Five shot by masked men during Minneapolis Black Lives Matter protest
Minneapolis police say they are searching for three white male suspects in the shooting of five people at a demonstration Monday night in support of Jamar Clark's family.
(AP Photo/Greg Moore, File)
The family of a black man who was fatally shot by a Minneapolis police officer has called for supporters protesting the killing to move on to "the next step," after five people were shot near the site of the days-long Black Lives Matter demonstration.
No one was seriously injured in the shooting late Monday.
It wasn't immediately clear who was behind the attack. A witness to the shooting, Oluchi Omeoga, reported seeing three strangers wearing masks among the protesters. Police said early Tuesday they are searching for three white male suspects.
The shootings took place about a block from the police department's 4th Precinct, where protesters have been demonstrating since the shooting of 24-year-old Jamar Clark on Nov. 15, calling for the release of video documenting his death.
Police Department Spokesman John Elder said officers responded to the latest shooting around 10:40 p.m. and that dozens of officers assisted victims and secure the scene.
Omeoga, who has been participating in protests since last Monday, said the three masked people "weren't supposed to be there." The three strangers left the protest and a handful of protesters followed them to a street corner, where the masked men pulled out weapons and gunshots rang out, Omeoga said.
Mica Grimm, an organizer with Black Lives Matter who said she arrived on the scene soon after the shooting, said two people were shot in the leg, another in the arm and a fourth in the stomach. None suffered life-threatening injuries.
Clark's family, in a statement attributed to his brother Eddie Sutton and issued through U.S. Rep. Keith Ellison's office, thanked protesters for "the incredible support" they have shown the family.
"But in light of tonight's shootings, the family feels out of imminent concern for the safety of the occupiers, we must get the occupation of the 4th precinct ended and onto the next step," the statement said.
Black Lives Matter had previously planned to announce "next steps" on Tuesday morning following a weekend meeting with community members about strategy.
Authorities have said Clark was shot during a struggle with police after he interfered with paramedics who were trying to assist an assault victim. But some people who said they saw the shooting allege Clark was handcuffed.
Protesters and Clark's family have been calling for investigators to release video of the shooting.
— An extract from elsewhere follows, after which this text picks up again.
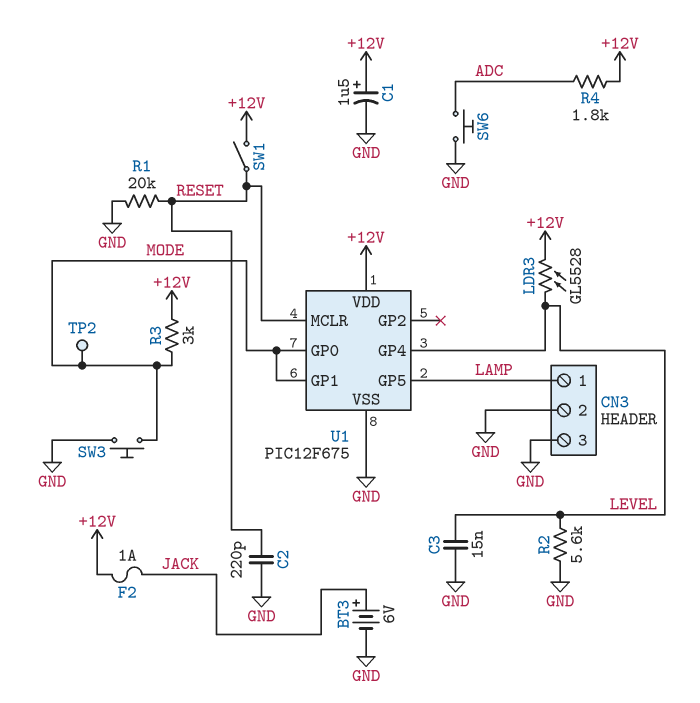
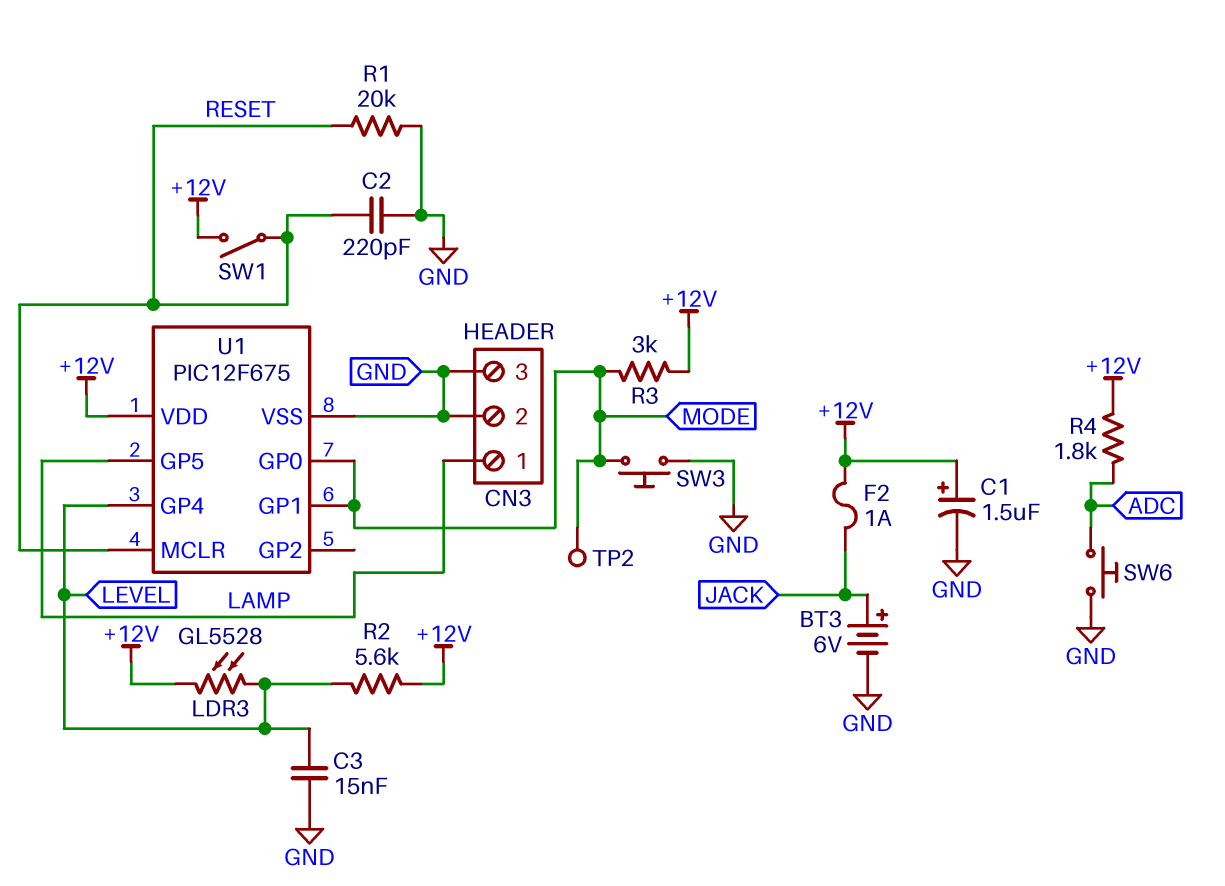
R2: 5.6k (GND, LEVEL) -> 5.6k (+12V, LEVEL)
The state Bureau of Criminal Apprehension said it has video from the ambulance, a mobile police camera and other sources, but none of it shows the event in its entirety. The agency, which is conducting a state investigation, said releasing the footage now would taint its investigation.
The group’s requests are not unusual, reports The Christian Science Monitor,and in fact, in a post-Ferguson era, police departments in some cities are trying a more proactive approach, including voluntarily releasing video when it supports their innocence, and even securing independent investigations of their own departments, to quell community anger and regain trust.
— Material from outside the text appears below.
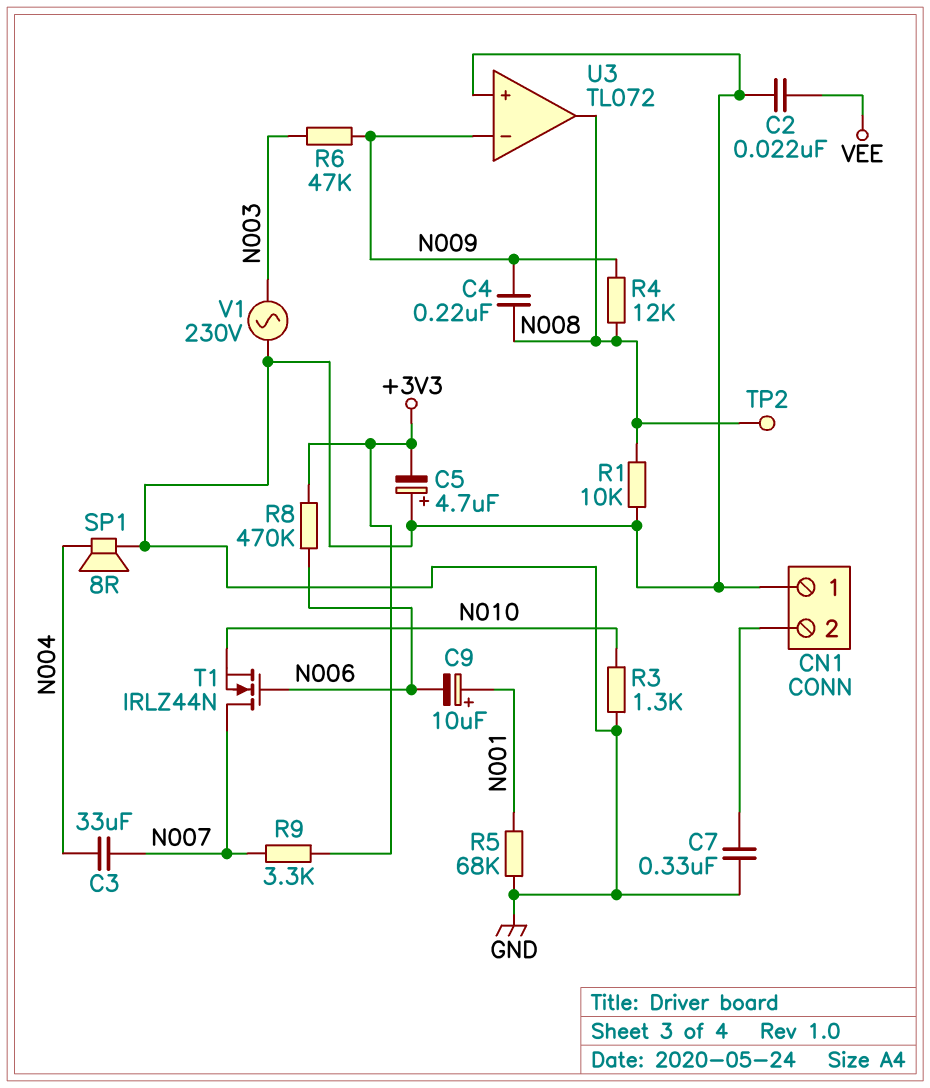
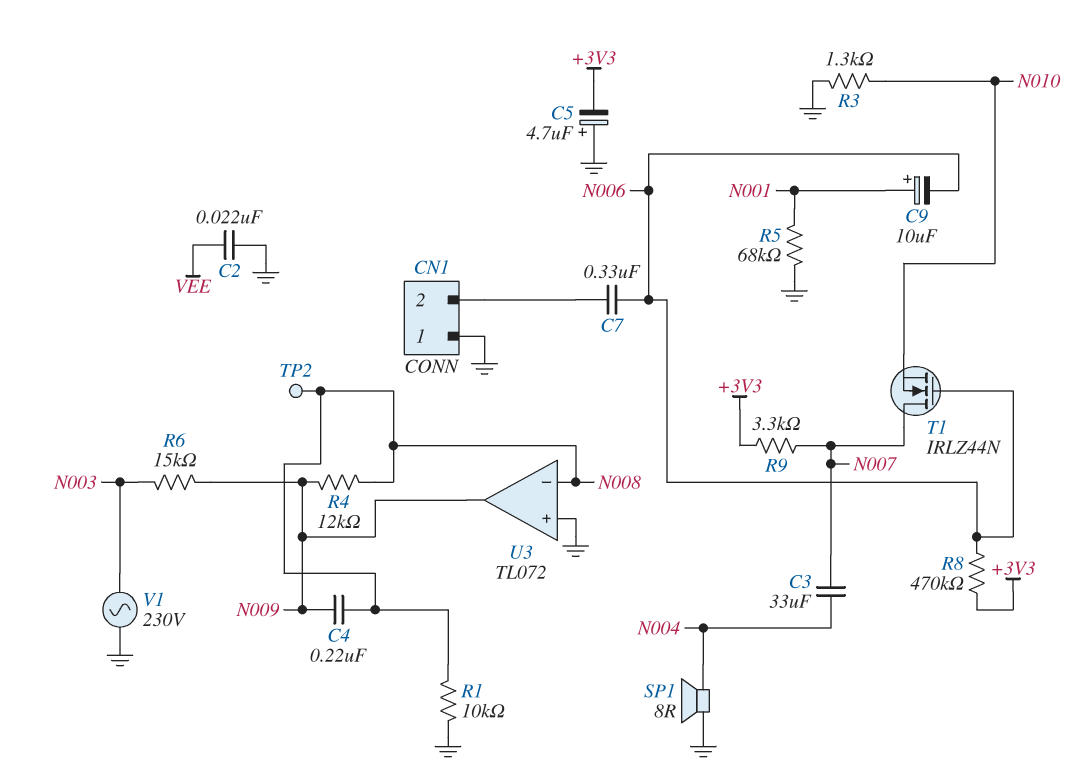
C7: 330nF (CN1/2, GND) -> 330nF (CN1/2, N006)
R6: 47k (N003, N009) -> 15k (N003, N009)
U3 pin in-: N009 -> N008
U3 pin out: N008 -> N009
When there's a video that backs up what they say, I think that's an enhancement of the public trust," Iowa City Police Chief Sam Harga told the Associated Press recently. Officers in his department have recently started wearing body cameras.
Quickly releasing video goes against a policing tradition to keep details of an investigation out of the public domain until there’s a trial. But some jurisdictions, such as Boston, are attempting to be more transparent with the American public, which has grown increasingly skeptical of law enforcement in the aftermath of numerous shootings of unarmed, black men.
A federal criminal civil rights investigation is also underway to determine whether police intentionally violated Clark's civil rights through excessive force.
Associated Press writer Sarah Rankin in Chicago contributed to this report.